We hadn't talked in a while and I it was good to see him pop up on chat. I was just kind of worried that he's read my original post about him and all the others that let me get away. He asked how I was and I asked him the same to which he replied : "AWESOME! I am in love!"

It's kind of a safe bet that he had not read my blog. Well, or he was just being an asshole, but he's not a bad guy so I'm gonna go with the former.

We had a nice chat, turns out he brought a ring, asked her parents for their blessing, made a dinner reservation and he is going to propose soon. I could just feel the giddiness as it made its way through cyberspace.

Then I understood. He had good news and he wanted to share it with his friend. Back in the old days, he could not get good news to me fast enough. I was always the first to know and the most excited. This time was no different and I had to smile.

After my congratulations, he messaged me back and said "you are an amazing person, you taught me so much about life, I pray you continue to walk God's path." He then went on to tell me he and his fiancee go to church together, something we used to do and he sometimes didn't see the point. I remember trying to show him the God in everything and asking him to trust God until I was blue in the face and sometimes I thought it would never take.

I am glad to see it finally did.

I found myself thinking about what Lewis taught me. And all I got was football. Football and how to keep score at a baseball game. Not bad things to take away from a relationship, too bad they will ensure I am one of the guys for life.

Sad thing is, Lewis was not my only student.

Thom was my upstairs neighbor and we met July 3rd, 2008. I know the date because I came to find my apartment had been robbed and after the police left, he walked me to the bar not far from our building and bought me a drink...or four.

He and I became friends quickly, we were always at one an other's apartments and we would wait until the other got home and we would spend every moment together until one of us got tired enough to go to our own apartment.

Then we started having sleepovers.

Before your mind goes there, they were legit sleepovers. We just slept in the same bed, not quite like Dawson and Joey (we actually touched), but we weren't "sleeping together." I have no idea how to explain it, but we were in some highly dysfunctional codependent relationship. He was an alcoholic and I was super vulnerable due to both Ralph and Barry drama and I really liked being held.

I knew that we weren't headed anywhere good so I decided that I needed to move and Thom did not take the news well. He yelled, cried, cursed and threw things. I mentioned that this would be a good opportunity for us to get some perspective and we would remain friends...just not as close. He had a hard time saying goodbye and we may have fallen into old ways over the next few months until everything came to a head when he told me that he loved me (I pretended that I only understood it to be just friends and he never corrected me) and then kissed me a month later after a friends wedding.

After the awkward kiss, we (meaning me) opted to hang out in public places and we would take the "L" to our own apartments and eventually we didn't stay in touch as much and blazed our own trail to stability.

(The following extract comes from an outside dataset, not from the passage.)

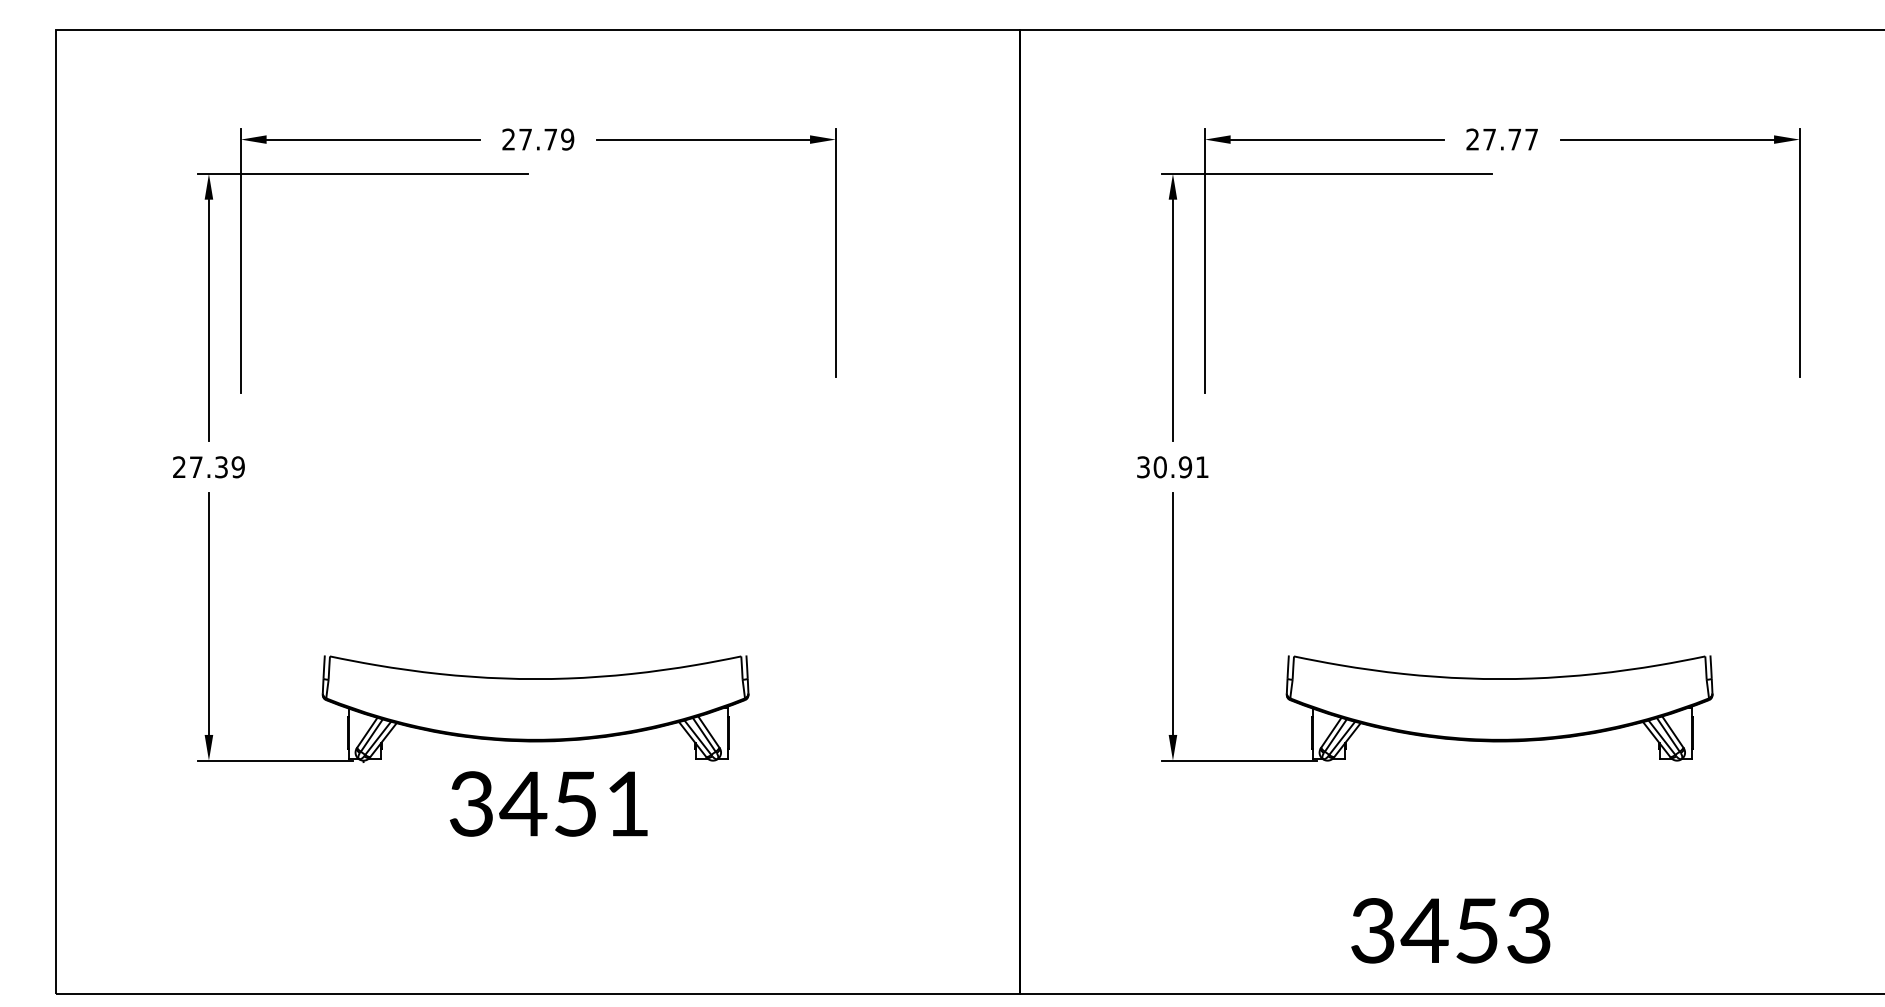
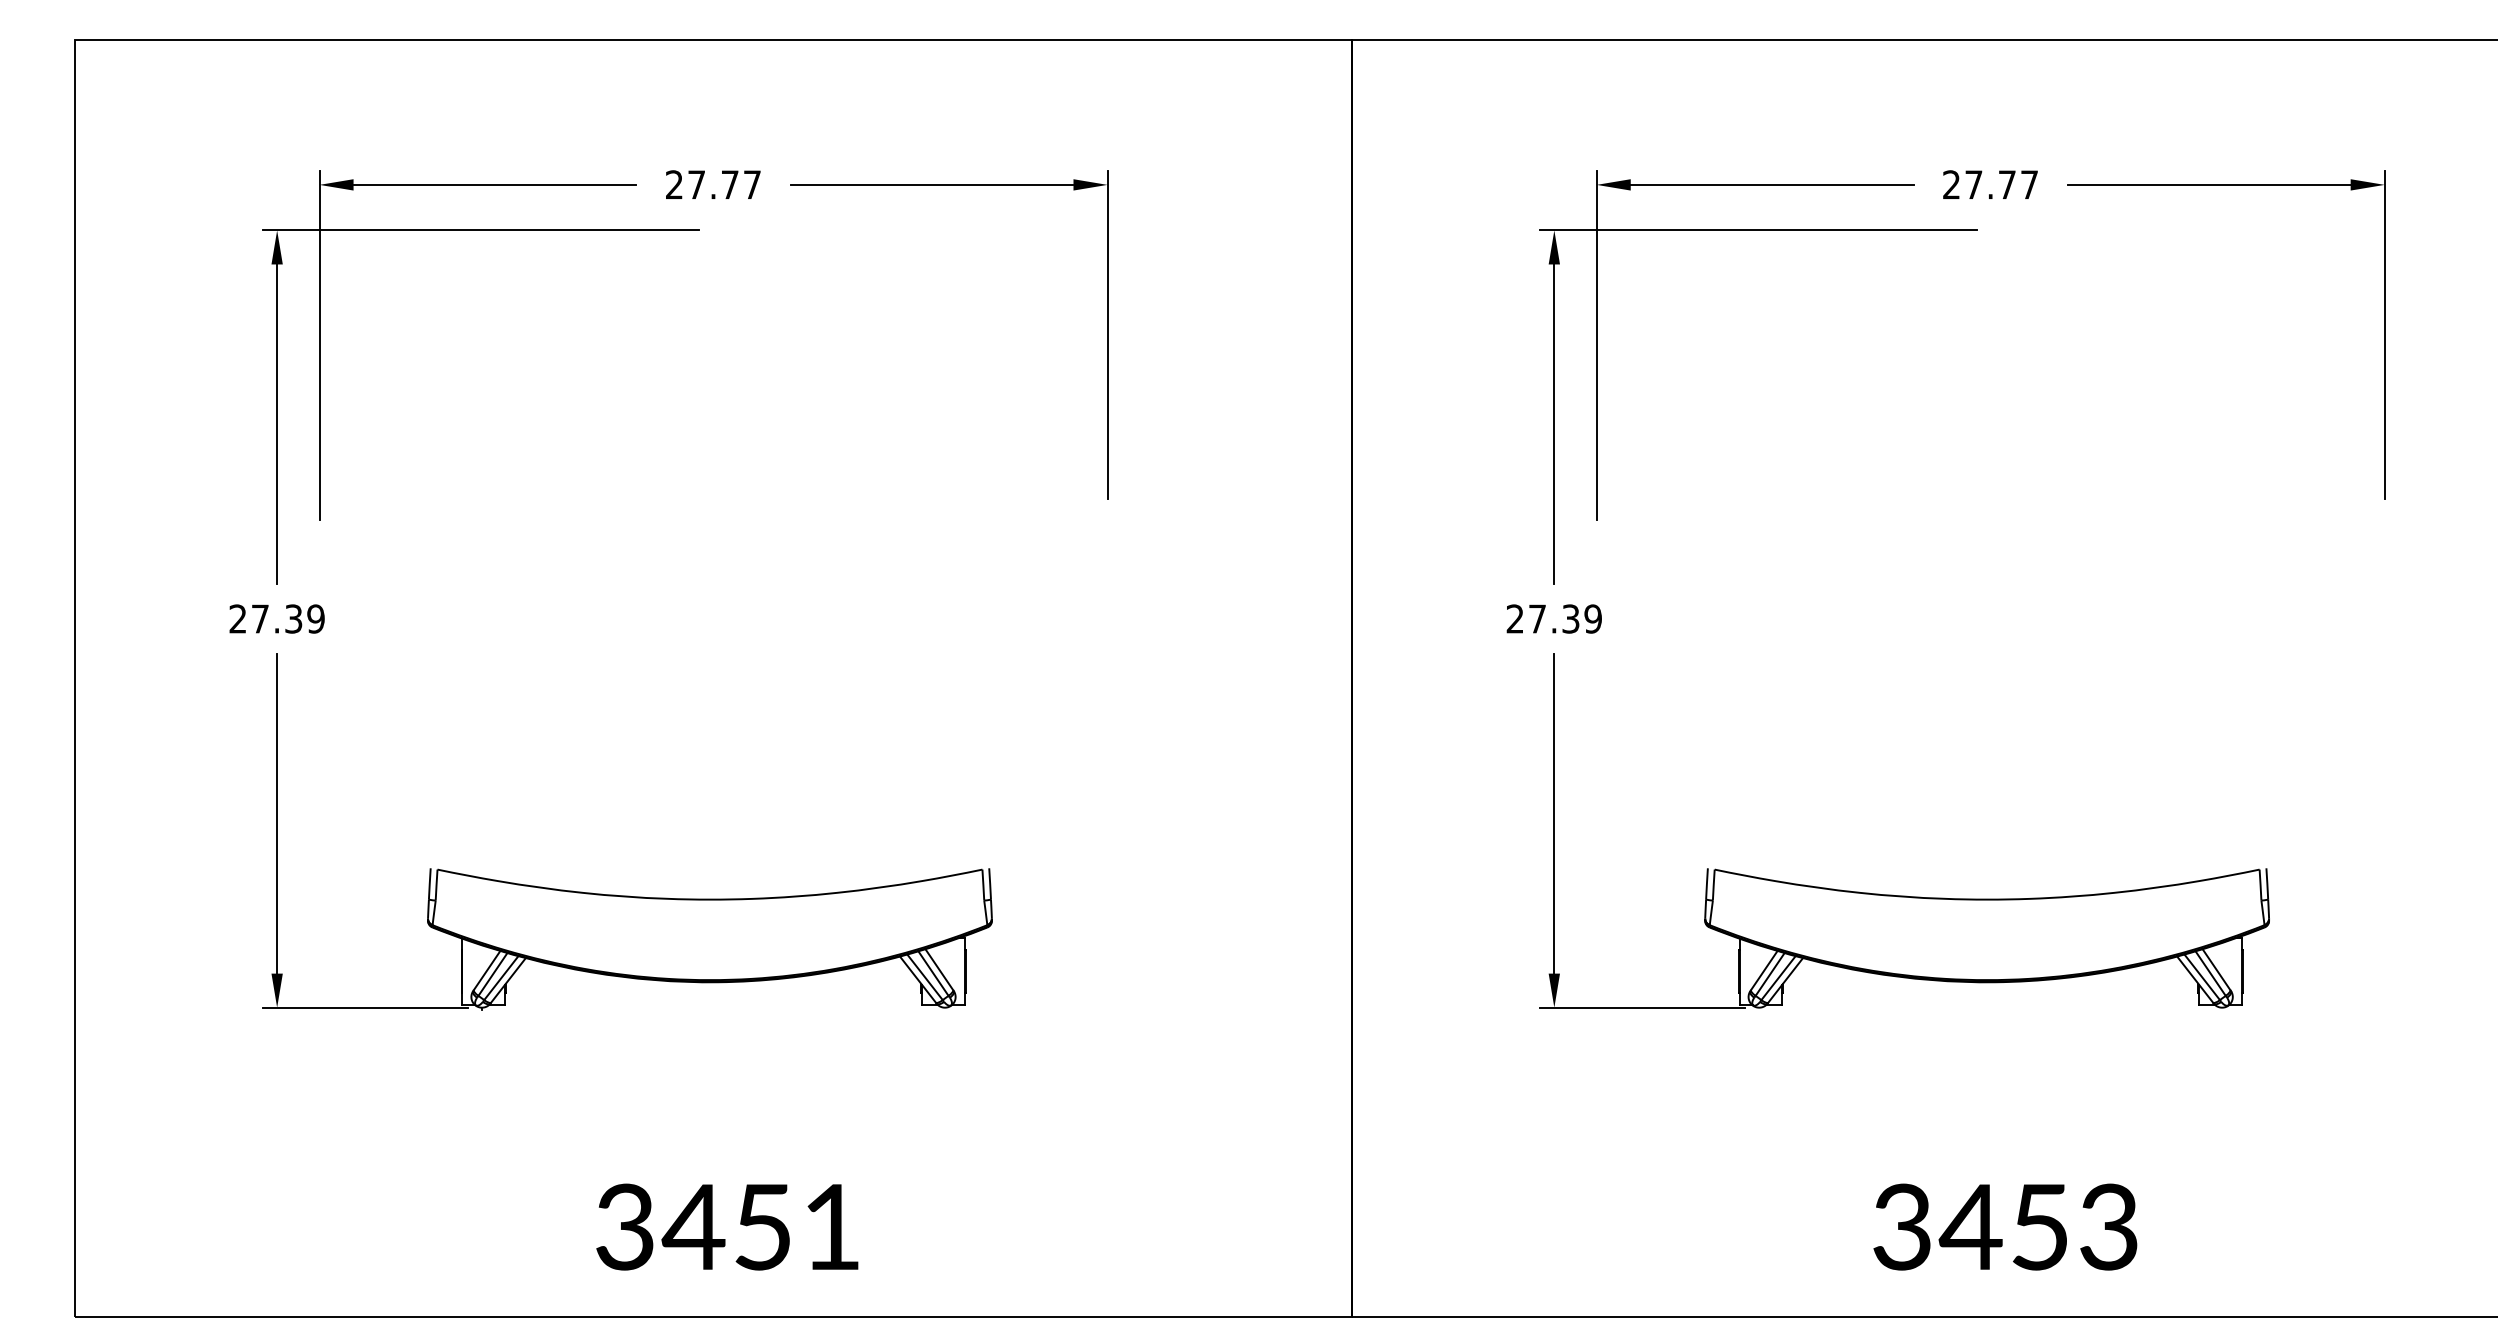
text: (567, 139) -> (752, 184), 27.79 -> 27.77
text: (1172, 466) -> (1553, 618), 30.91 -> 27.39
text: (548, 803) -> (727, 1226), moved
text: (1450, 930) -> (2005, 1226), moved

He really needed to get it together and I always had it in the back of my mind that if he wasn't quite so alcoholic we would actually have a shot, but I wasn't holding my breath.

Good thing too, he just got married and he seems super happy.

How? How did he get stable enough to get married when I was the one who was stable enough to end things? I don't get it and I am sure that I never will.

I was just talking to someone about this and she kind of mentioned that I am the embodiment of that push someone needs to get things together. That as failed and doomed as my past relationships have been, the guys get something out of it that helps them become better.

And I get nothing.

In retrospect, I got sports knowledge from Lewis,sympathy beers and company from Thom and a large bruise on my ass from constantly kicking myself from the five years I wasted on Ralph.

I guess I shouldn't feel so bad, I keeping worrying that there is something wrong with me and I realize that there is something a little too right.

Lainie Mac, here to serve.

Maybe what I get out of it all is the hard lessons to take me into my next awkward and screwed up non-relationship. This is like some weird relationship reincarnation life cycle that will eventually end with me having everything I need in place for when I finally meet "him."

Until that happens, this is my purpose.

I am the girl that takes your crap and sets you up for success with the one you're supposed to be with.
Lewis is getting married to the girl of his dreams.
Thom is married to the girl of his dreams.
And Ralph?
 Ralph is in a major bromance with Jesus.

Yep, I'm just that good.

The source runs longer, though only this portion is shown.